We’re expected to teach, or help our students learn, content, process and skills. To do this we need to differentiate because different kids learn in different ways and they are at different levels and abilities. And that’s normal! So to tell me to teach the same thing in the same way here in rural Chimacum as a teacher in a big city or a rich suburb is distressing to me.
So here’s what I think, my opinion, is that the standards are just a guide for us. Yes, I use the WA State Science standards and yes there are way too many so I am a big supporter of choosing fewer Power Standards on which to focus. I read through the standards because I want to know what the experts (I hope they’re experts) think kids should know. Since I am the expert in education and creating a learning environment for early adolescents I take it from there. Here’s maybe where I differ from politicians, I find ways that standards fit what I and my kids are doing rather than try to find things to do that fit their standards. I have to guide my students while allowing them opportunities to choose for themselves what and how they want to learn. Is that a subtle distinction, fitting the standards to what we do vs fitting what we do to the standards? I don’t know, but what I see as important is that if I find a cool project or lab, or students want to try something different than what I or they had planned, we do and later I’ll see if it fits any of our standards!

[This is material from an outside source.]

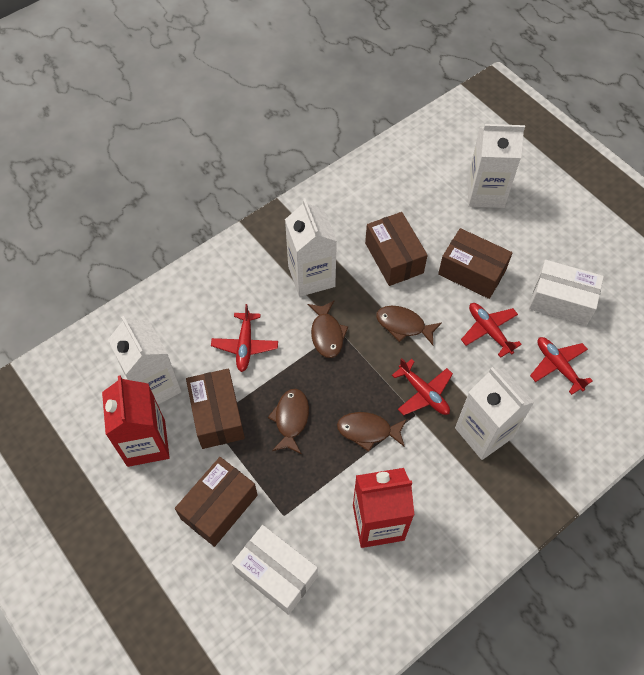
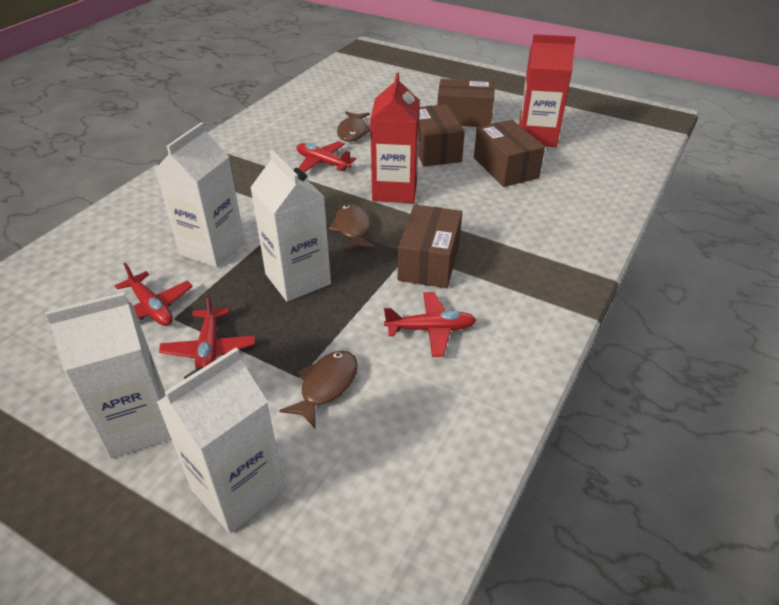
brown fish: 4 -> 3
white box: 2 -> 0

What I won’t do is tell my students that we cannot or will not do something because it either doesn’t match any of our standards or because we have to do something that matches our standards better.
So I hope we don’t go crazy with the common core or next generation and give up doing cool things with our students. Let’s keep all these standards in perspective and not let them keep us from providing our students engaging, relevant learning experiences. I see my job as providing the climate for my students to learn and I won’t let anything affect that.

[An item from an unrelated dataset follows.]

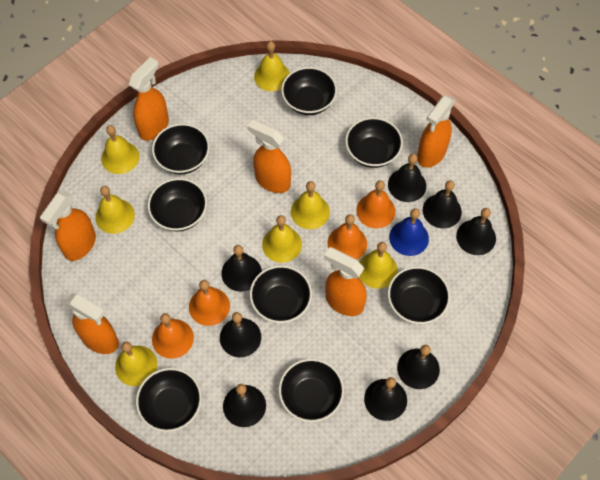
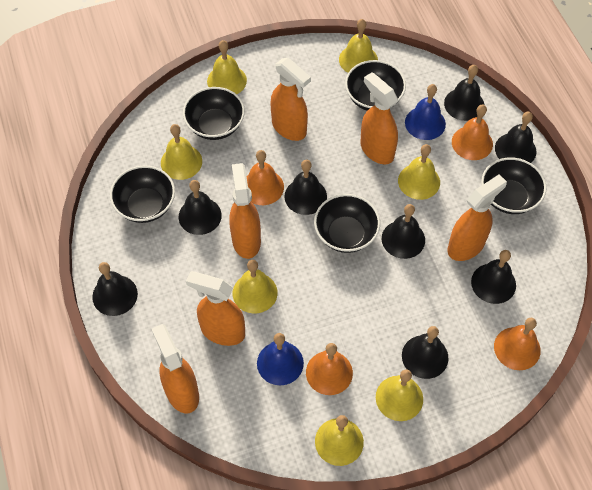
black bowl: 8 -> 5
blue bell: 1 -> 2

Yong Zhao agrees with me! Or vice versa, here’s what he says about the Common Core Standards: Zhao on Entrepreneurship, the Common Core, and Bacon
Here’s where Zhao and I see eye to eye in our concern with the common core and next generation standards:
“the common core is likely to do more damage to our children by homogenizing educational experiences, narrowing the curriculum, encouraging more teaching to the test, and reducing diversity in talents, after wasting billions of dollars and years of opportunity.”

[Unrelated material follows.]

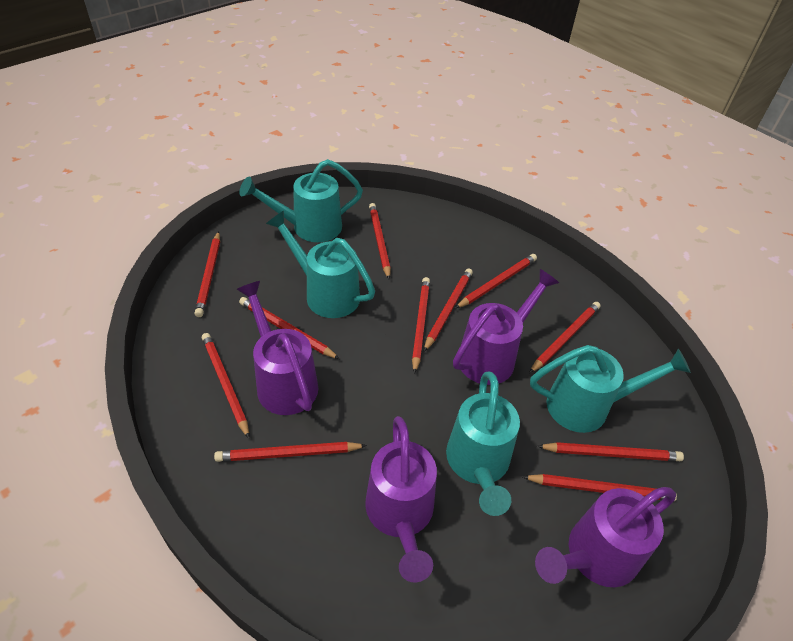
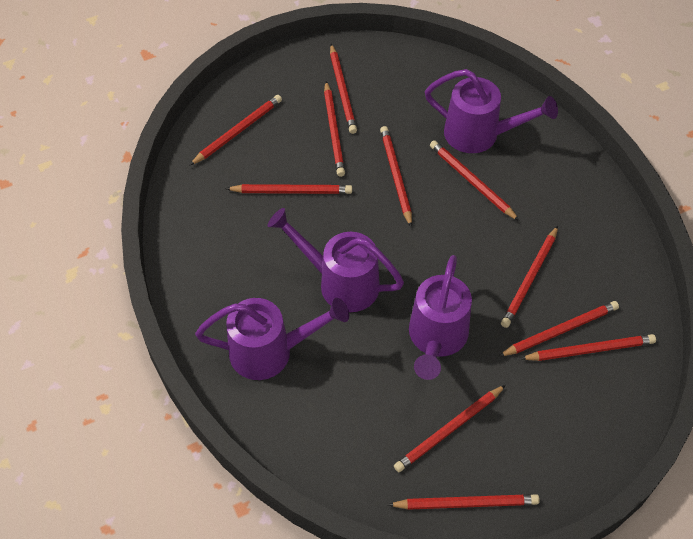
turquoise watering can: 4 -> 0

Furthermore, Zhao says that:
“The common core cannot solve the problems it is intended to—improving quality, narrowing the achievement gap, and increasing efficiency—as past experiences tell us. Since No Child Left Behind, states have implemented standards and high-stakes testing and have not seen improved achievement, narrowed gaps, or increased efficiency. If such efforts did not work in states, which in practice function as national systems, what in the common core would make it work nationally? The differences, proponents might argue, is that the common core is more demanding, more rigorous, and carries higher stakes. But Tom Loveless of the Brookings Institute has presented analysis and evidence to show that in the past none of these have mattered at the state level.”
The problem is simply stated when Zhao states that:
“the common core distracts us from seeing and addressing the root cause of America’s biggest problems in education: economic inequity and social injustice. It shifts the burden of a persistent social problem to the least powerful group of people—teachers in the classrooms. Teachers can do a lot, some even miracles, but unless America seriously addresses the unequal education achievement as a large societal issue, we will continue to see our poor and minority students lagging behind.”
I also find Marion Brady’s article on the Washington Post’s Answer Sheet, Education’s biggest design flaw, very true in that we are focusing on these common standards to force fit all kids into standardized testing boxes, so to speak, instead of dealing with the real problem of poverty. When it comes to America excelling on international tests Brady gives a reason why we won’t make it,
“The super-hyped Common Core Standards, created by subject-matter specialists who don’t talk to each other about the whole of which their specializations are parts, will see to that.”
So I guess it’s not just me. Common Core and Next Generation are not the solutions to the problems in education today. What they are is a perpetuation of the problem.